Siri has been with us for almost three years now. For the first time, Apple introduced the voice assistant together with the iPhone 4S, where it represented one of the main unique functions of the new phone. Apple has come under fire for Siri, mainly due to inaccuracies and poor recognition. Since its introduction, the service has acquired many other functions and sources of information that Siri can work with, however, it is still a far from ideal technology, which also supports only a handful of languages, among which you will not find Czech.
The backend for Siri, namely the part that takes care of speech recognition and conversion to text, was provided by Nuance Communications, a market leader in its field. Despite the long-standing collaboration, Apple is likely planning to create its own team to develop similar technology that would be faster and more accurate than Nuance's current implementation.
Rumors of replacing Nuance with its own solution have been around since 2011, when Apple hired a number of key employees who could form a new speech recognition team. Already in 2012, he hired the co-founder of the Amazon V9 search engine, who is in charge of the entire Siri project. However, the biggest wave of recruitment came a year later. Among them was, for example, Alex Acero, a former Microsoft employee working on a speech recognition project that could quite possibly be the forerunner of Cortana, the new voice assistant in Windows Phone. Another personality is Lary Gillick, former VP of research at Nuance, who currently holds the title of Siri's Lead Speech Researcher.
Between 2012 and 2013, Apple was supposed to hire additional workers, some of whom are former Nuance employees. Apple is to concentrate these workers in its offices in the American state of Massachusetts, specifically in the cities of Boston and Cambridge, where the new voice recognition engine is to be created. The Boston team is reportedly led by Gunnar Evermann, a former Siri project manager.

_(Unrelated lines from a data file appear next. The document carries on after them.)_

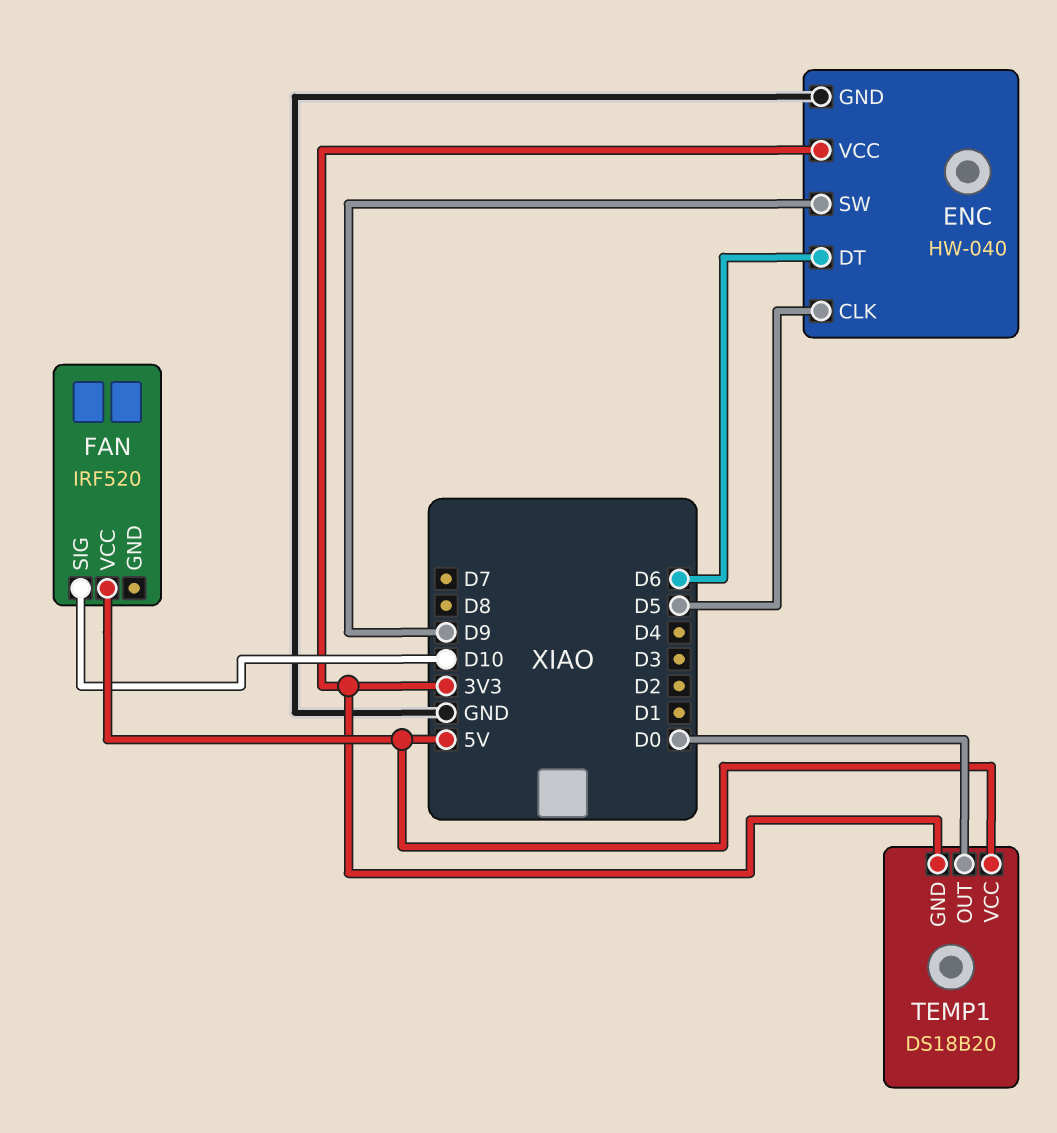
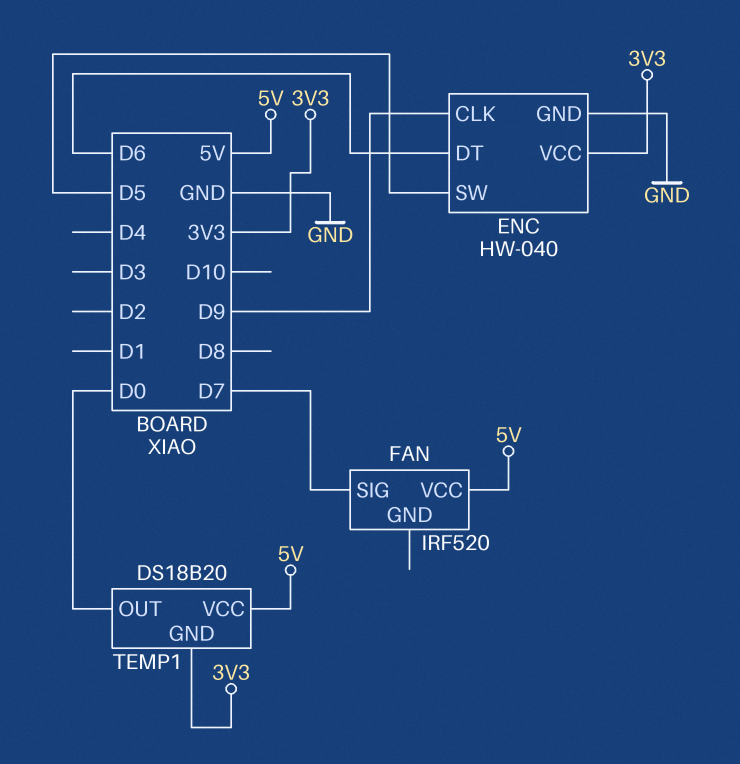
ENC pin CLK: D5 -> D9
ENC pin SW: D9 -> D5
FAN pin SIG: D10 -> D7

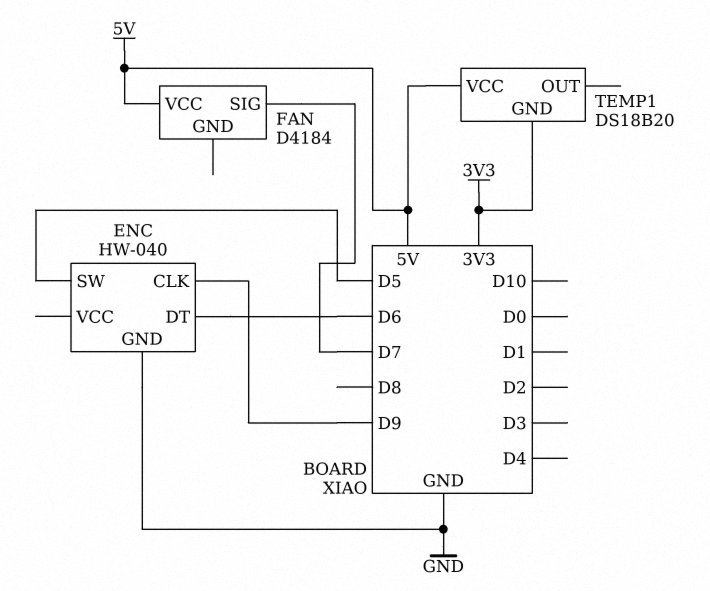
ENC pin VCC: 3V3 -> none
FAN: IRF520 -> D4184
TEMP1 pin OUT: D0 -> none

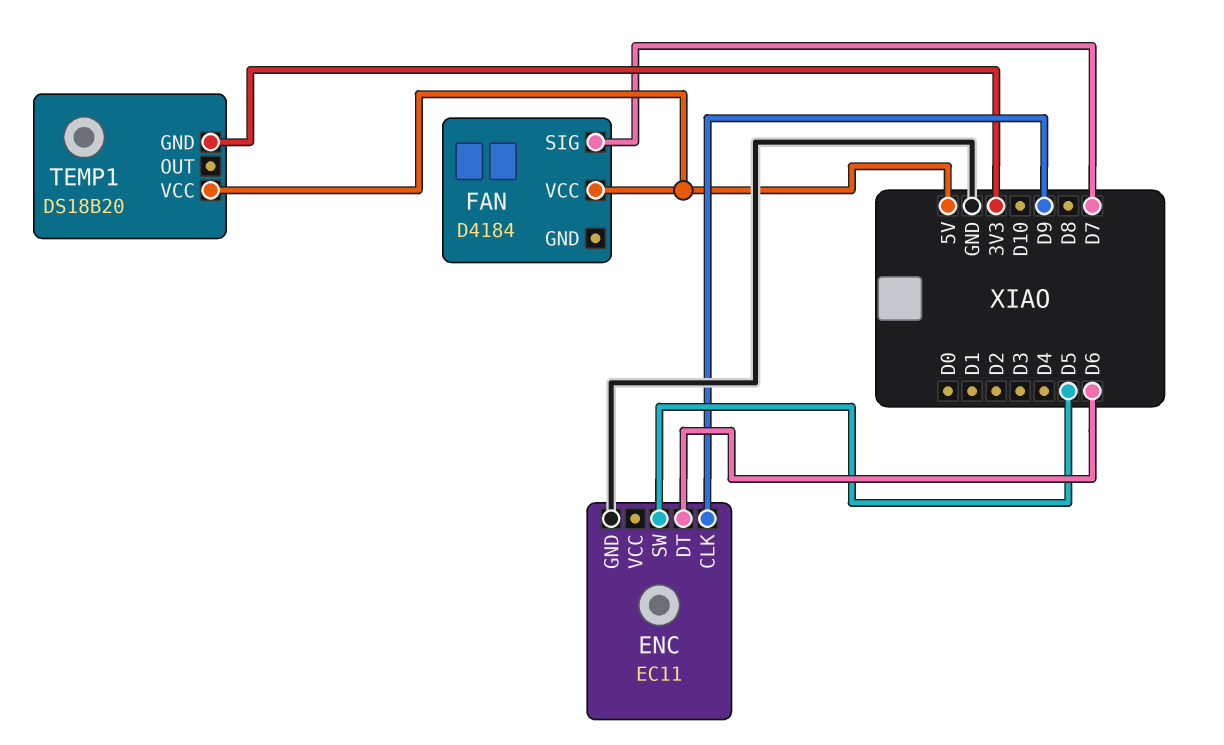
ENC: HW-040 -> EC11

We can't expect to see Apple's own engine when iOS 8 is released. Apple will likely replace Nunace technology quietly in future updates to the operating system. However, in iOS 8 we will see one pleasant new feature in speech recognition – support for multiple languages for dictation, including Czech. If Apple does indeed replace Naunce with its own solution, let's hope the transition goes better than when introducing its own maps. However, co-founder Sir Norman Winarsky sees any change positively, according to a quote from a 2011 interview: "In theory, if better voice recognition comes along (or Apple buys it), they'll probably be able to replace Nuance without too much trouble."
Chap, is it good that ios8 will bring a fully integrated path in Siri?
No. Siri will not know Czech. Text can be dictated in Czech where the keyboard pops up.
Aya-chspu-well, nothing much, but at least something. Better than a Tiantung in the eye…..
but he and it's great news. The most difficult for languages, including Czech, is the conversion of sound to text. The question of full support is just a question of a few (hundreds) of regular expressions (or what they do on the servers). Siri could theoretically be able to speak Czech for the next few months (like out of nowhere they announced Japanese or whatever) or a year... Depending on the laziness of the Apple developers.
otherwise, I don't know what will replace the backend... just so it doesn't end up like maps…
I'll just add .. and where the internet will be available :)
I wonder who provides the backend for dictation? Also Nuance, or is it somehow handled by Apple?